ST. LOUIS, Mo. - Expect "Blue Ocean" to get deeper and Budweiser's reach to get wider.

In a conference call yesterday, executives from InBev laid out their plans to expand cost-cutting at Anheuser-Busch Cos. and to build the world's dominant brewer around its new flagship brand, Budweiser.

InBev chief executive Carlos Brito told analysts hours after the announcement of a $52 billion deal to buy the St. Louis brewer that the merged company, to be known as Anheuser-Busch InBev, will be the leading provider of beer in the world's five biggest beer markets and the third-largest consumer products company in the world. It will be 62 percent larger in terms of revenue than its next-largest brewing rival, SABMiller.

Brito said Budweiser has unlocked potential in countries where the beer is not widely available because Anheuser-Busch's globe-spanning advertising of the World Cup and Olympics has made drinkers aware of the brand.
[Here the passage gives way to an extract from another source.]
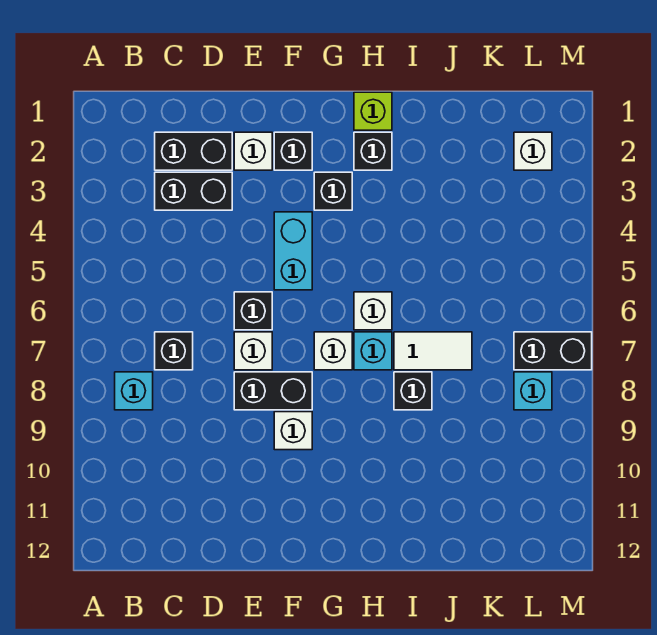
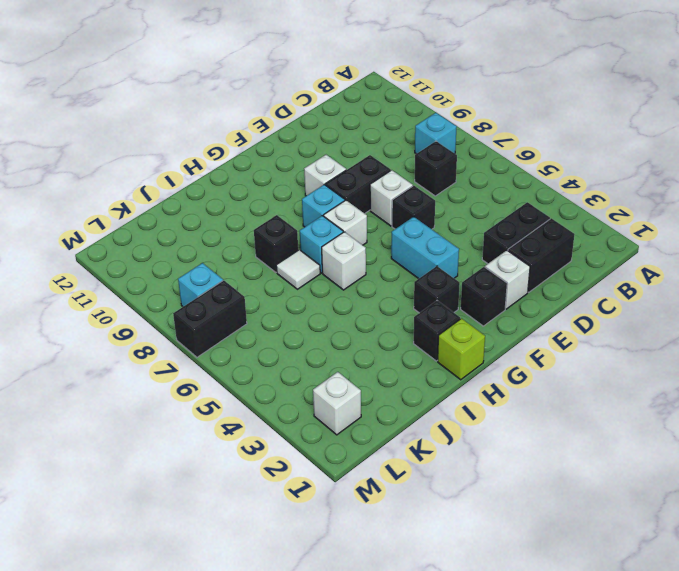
none -> cyan brick G8 level 1
white tile I7:J7 level 1 -> white tile I7 level 1

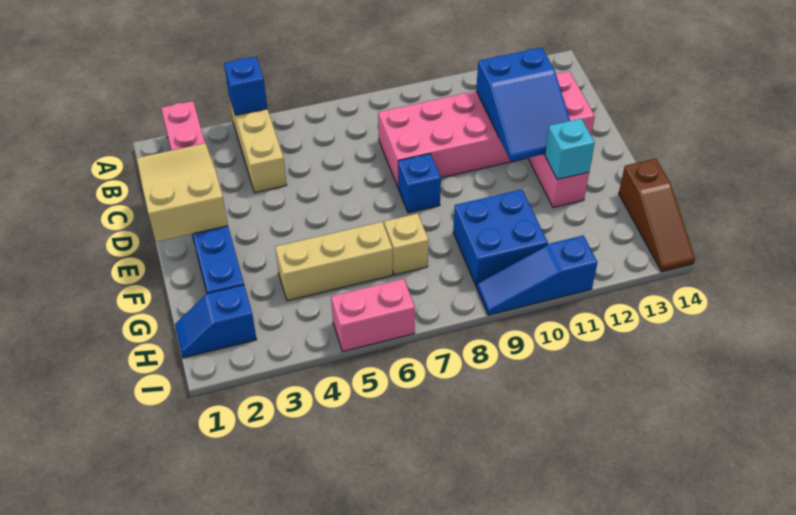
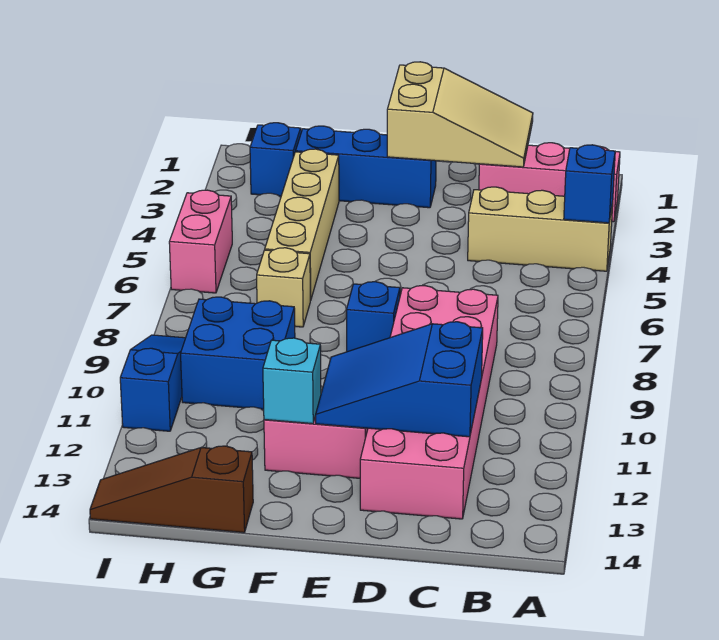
tan brick G4:G6 level 1 -> tan brick G3:G6 level 1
Changes will begin with a deeper cost-cutting plan than the one Anheuser-Busch unveiled last month, when it was trying to fend off InBev's advances.

That plan, known as Blue Ocean, called for cutting $1 billion in expenses over two years. It will be expanded to a $1.5 billion effort over three years, which means the buyouts planned for up to 1,300 salaried employees are likely to continue.

The approximately $500 million increase in cost-cutting will include about $360 million from greater leverage with suppliers, more aggressive production efficiencies and "elimination of corporate overlapping functions," which probably will lead to job losses at Anheuser-Busch's corporate headquarters in St. Louis.

Brito said he has no plans to cut Anheuser-Busch's marketing spending.

"One of the things we like about Anheuser-Busch is its marketing expertise," he said.

The deal will open up new markets for Budweiser, which InBev will push in 19 countries, including Brazil and Ukraine, where the Belgian brewer is strong but Anheuser-Busch is not.

InBev takes the same "no-compromise" position toward quality that Anheuser-Busch does, Brito said.

"Consumers can be assured that we will continue what makes Bud the great American lager," he said.

That push will begin in St. Louis, which will remain the company's North American headquarters, said Brito, who pledged to maintain the company's heritage.

In a brief statement at the start of the call, Anheuser chief executive August Busch IV stressed that the deal was "friendly" and the best move for his company's shareholders.

Busch will not have an executive role with the new company but will take a seat on InBev's board, as will one other current or former member of Anheuser-Busch's board.

Brito said he hopes to close the deal by the end of the year.